West Bank exhibition gives Gaza artists rare showcase

  • A woman carrying her child, stands in front of an oil on canvas painting named “The Bitter and the Bitterness,” by Palestinian artist Raouf al-Ajouri. AP Photo/Nasser Nasser

  • An acrylic on canvas painting by Palestinian artist Irina Naji, named “Dream.” AP Photo/Nasser Nasser

  • A woman looks at a series of three acrylic on canvas paintings named “Hamamah,” by Palestinian artist Ismail Dahlan. AP Photo/Nasser Nasser

  • Palestinian artist Maher Naji poses next to his acrylic on canvas painting named “The Remaining Memory.” AP Photo/Nasser Nasser

  • A woman looks at acrylic on canvas paintings by Palestinian artist Shareef Sarhan named “Remains of a Battle.” AP Photo/Nasser Nasser

  • A man looks at an acrylic on canvas painting by Palestinian artist Mohammed al-Madhoun named “Housh.” AP Photo/Nasser Nasser

  • Visitors are seen through the lenses of a reflective mask by Palestinian artist Mohammed Abu Hashish named “The Other.” AP Photo/Nasser Nasser

GAZA CITY, Palestine: The Gaza Strip is tough turf for artists. An Israeli-Egyptian border blockade of the Hamas-ruled territory keeps them away from an international audience and potential buyers, while the local art market is close to nil.A new exhibition now offers them a chance to showcase their work outside Gaza.

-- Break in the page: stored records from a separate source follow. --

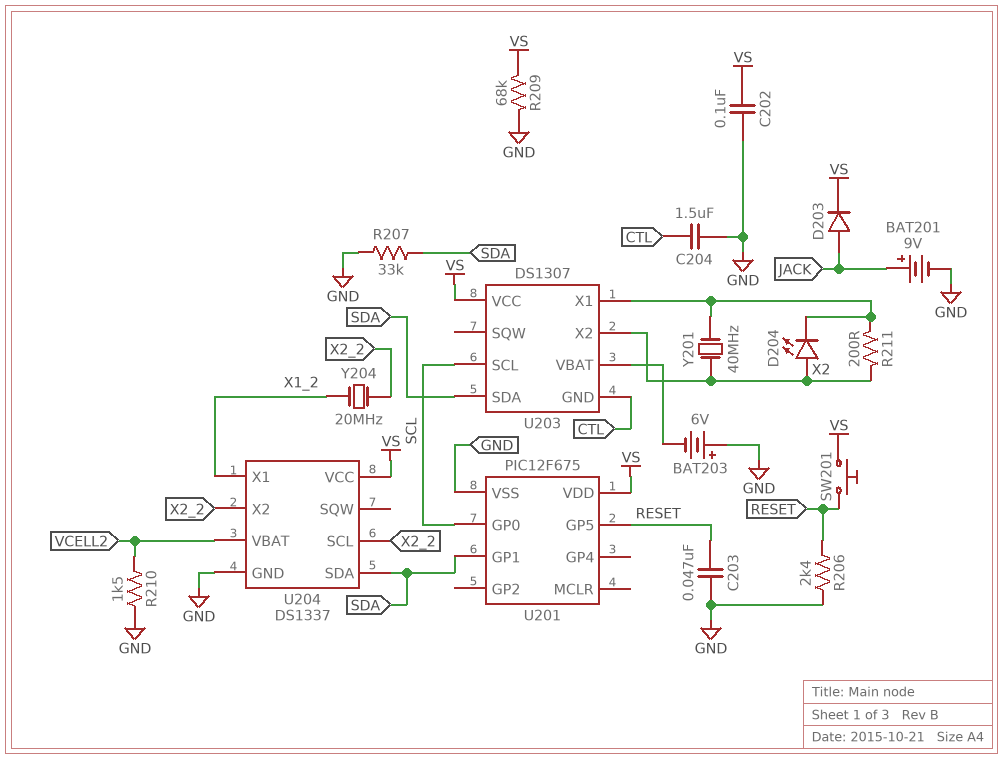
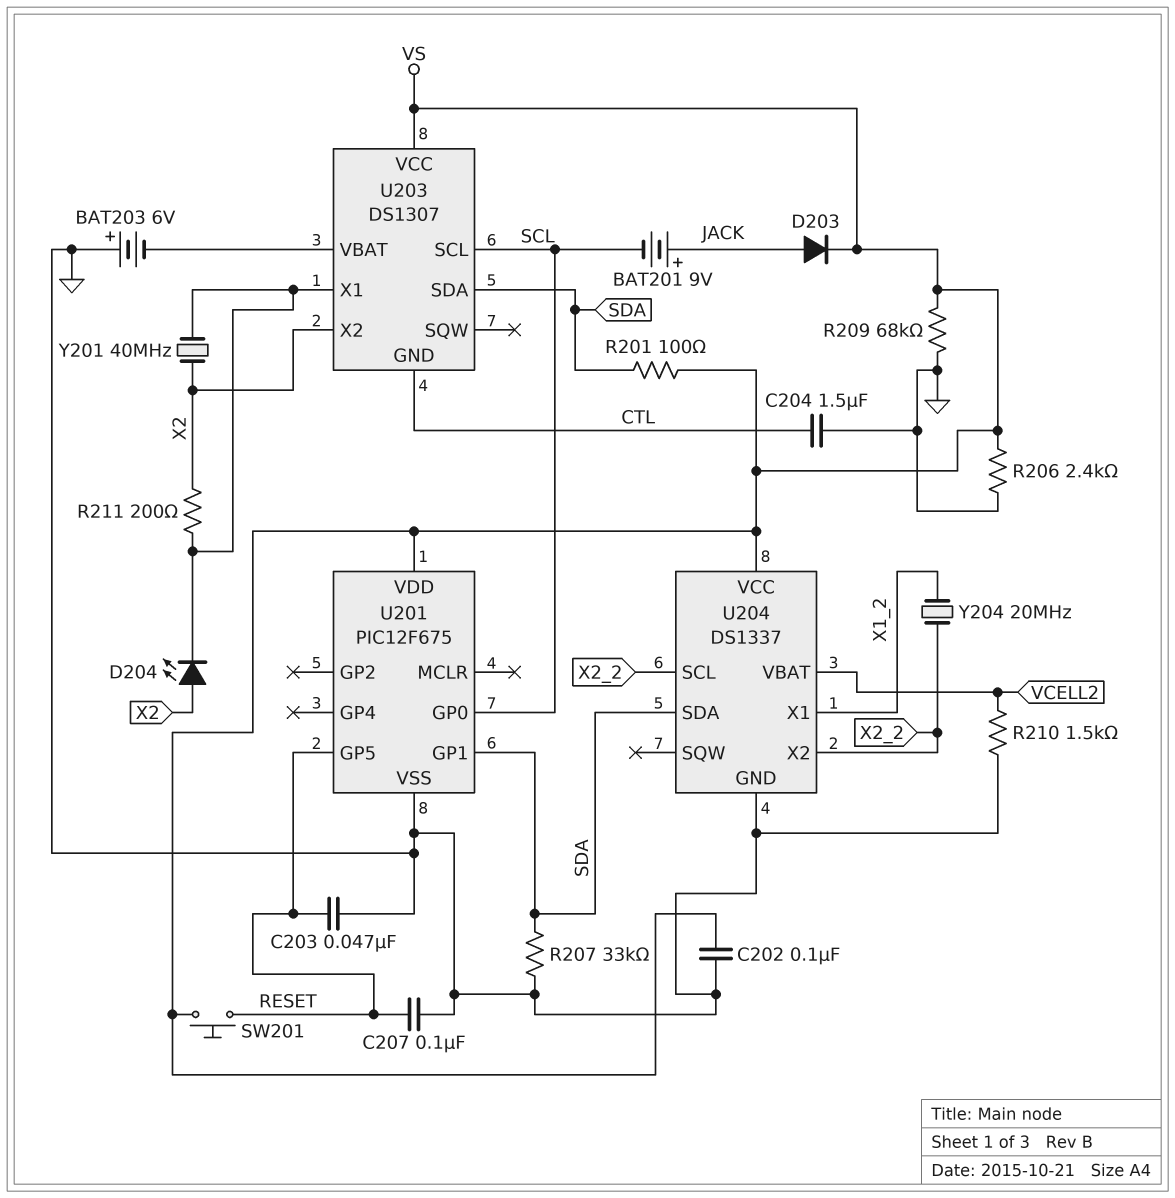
BAT201: 9V (plus JACK, minus GND) -> 9V (plus JACK, minus SCL)
C207: none -> 100nF (GND, RESET)
R201: none -> 100 (SDA, VS)
R206: 2.4k (GND, RESET) -> 2.4k (GND, VS)

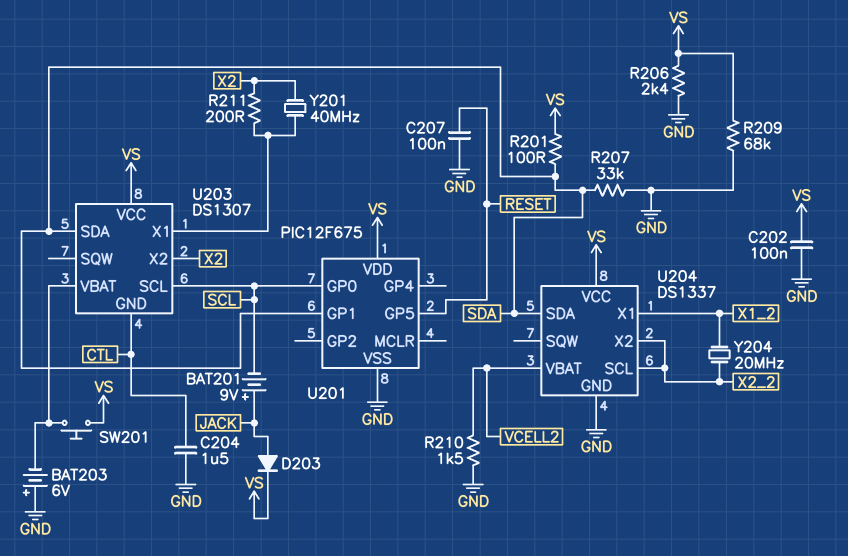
C203: 47nF (GND, RESET) -> none
D204: LED (A X2, K U203/X1) -> none
SW201: button (RESET, VS) -> button (U203/VBAT, VS)

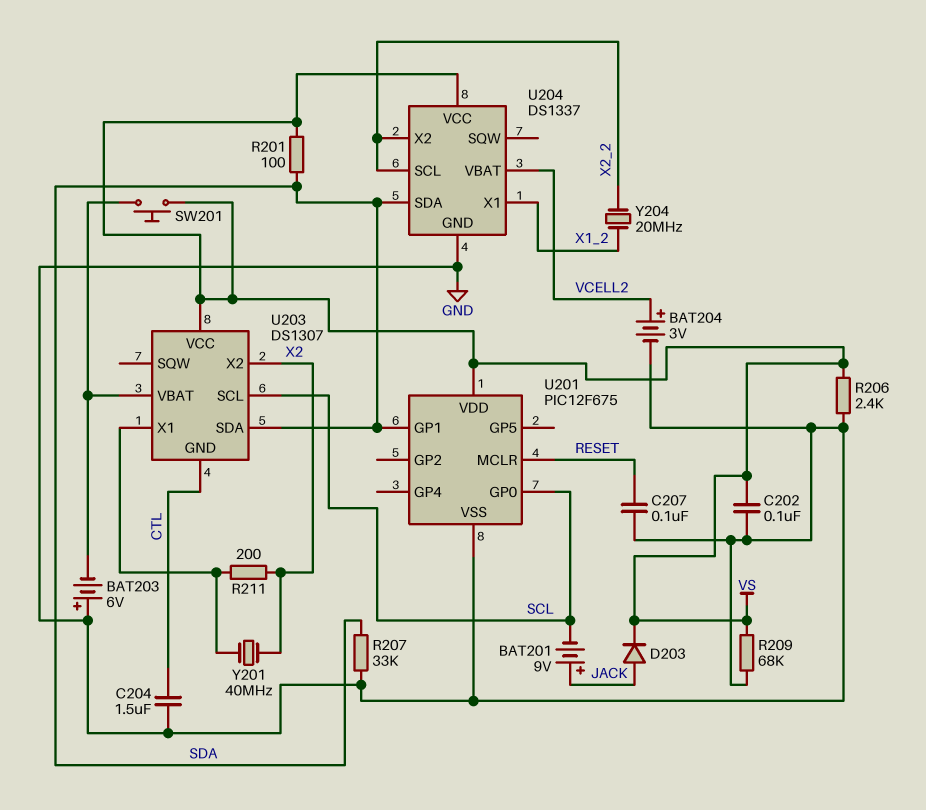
BAT204: none -> 3V (plus VCELL2, minus GND)
R210: 1.5k (GND, VCELL2) -> none
U201 pin GP5: RESET -> none
U201 pin MCLR: none -> RESET

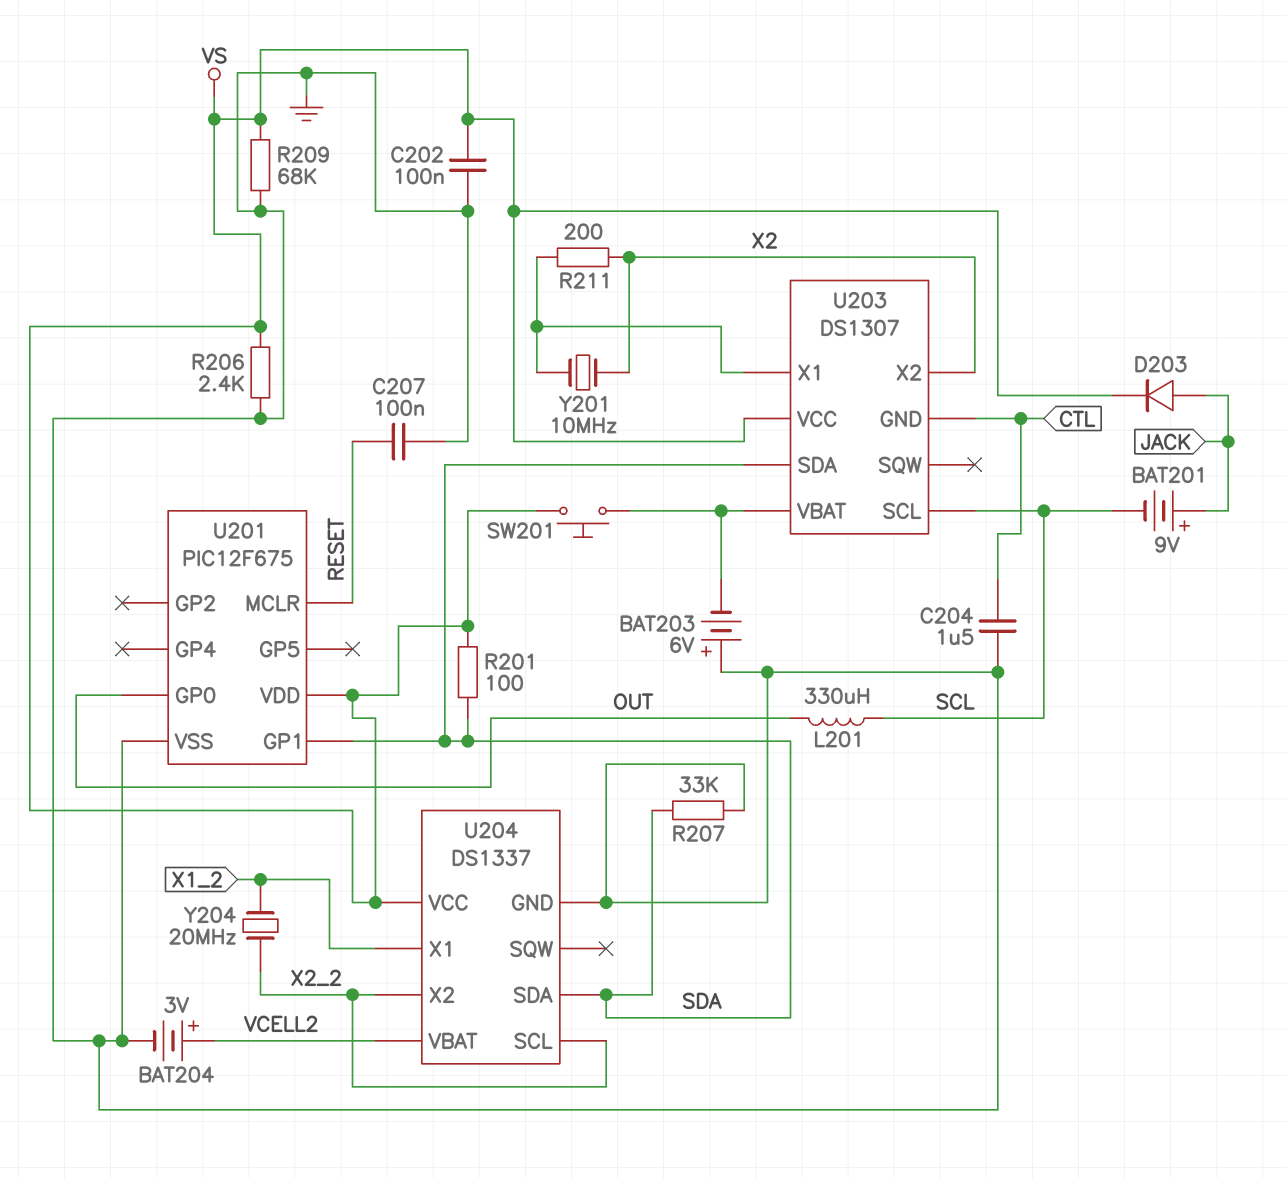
L201: none -> 330uH (OUT, SCL)
U201 pin GP0: SCL -> OUT
Y201: 40MHz (U203/X1, X2) -> 10MHz (U203/X1, X2)

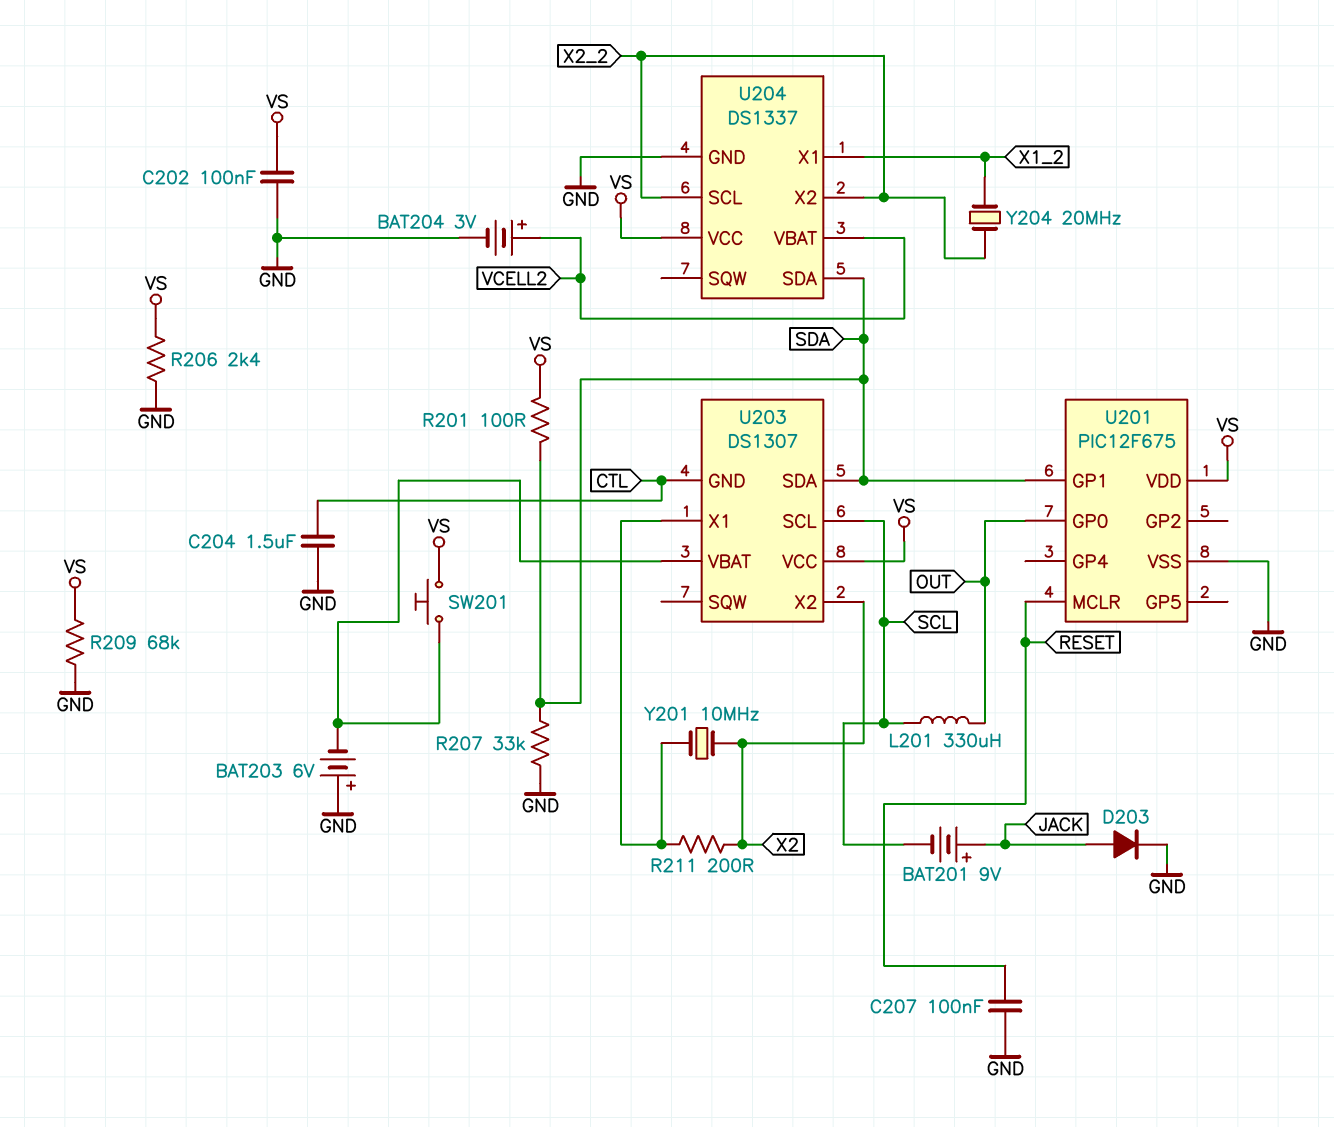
D203: diode (A JACK, K VS) -> diode (A JACK, K GND)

Fifty-three paintings and two sculptures by 45 artists have gone on display in the West Bank city of Ramallah, said Haneen Qatamesh, a spokeswoman for one of the sponsors, the Palestinian company PADICO. Since Saturday’s opening, she said, 12 works have been sold for prices ranging from $850 to $9,000.

Most of the artists were unable to attend their own show.

Israel severely restricts travel between Gaza and the West Bank, which the Palestinians hope will one day be part of their independent state, along with East Jerusalem. Israel has occupied the three areas since the 1967 war.

Qatamesh said only 12 artists received Israeli travel permits to attend the exhibition, or less than half the number of artists who applied.

Among those forced to stay home was Ismail Dahlan, a 36-year-old painter from the northern Gaza town of Beit Lahiya who has three works at the Ramallah show. His colorful paintings depict the characters, customs and daily life of a place he’s never been to – Hamama, a former Palestinian village in what is now Israel.

Dahlan’s family fled to Gaza in the Mideast war over Israel’s 1948 creation. They were among more than 700,000 Palestinians who were uprooted during that war. Today, the refugees and their descendants number more than 5 million, most of them living in the West Bank, Gaza, Syria, Jordan and Lebanon, according to the United Nations.

Dahlan said his paintings are based on the stories his parents told him about their home village.

“I start to draw a picture in my mind of the towns that I cannot reach, through information obtained from my parents and my grandfather,” he said, “and I start to imagine how my country looks and the people’s daily habits, which I cannot reach and see.”

Organizers of the exhibition said they hope it will give the artists needed exposure.

Samir Hleileh, the CEO of PADICO, said he became aware of the Gaza artists’ difficulties during a trip to the territory. “Most of the artists could not leave Gaza to visit markets like Dubai or New York or London,” he said, “or even Ramallah.”

Gaza’s isolation deepened after the 2007 takeover of the territory by the Islamist militant Hamas. In response, Israel and Egypt enforced a border blockade that prevents most Gazans from leaving their territory.

Other sponsors of the Ramallah exhibition included a U.N. agency and the Artist Pension Trust. This international organization (whose founders, critics note, include several Israeli citizens) allows select artists to buy into retirement plans with their works, rather than money.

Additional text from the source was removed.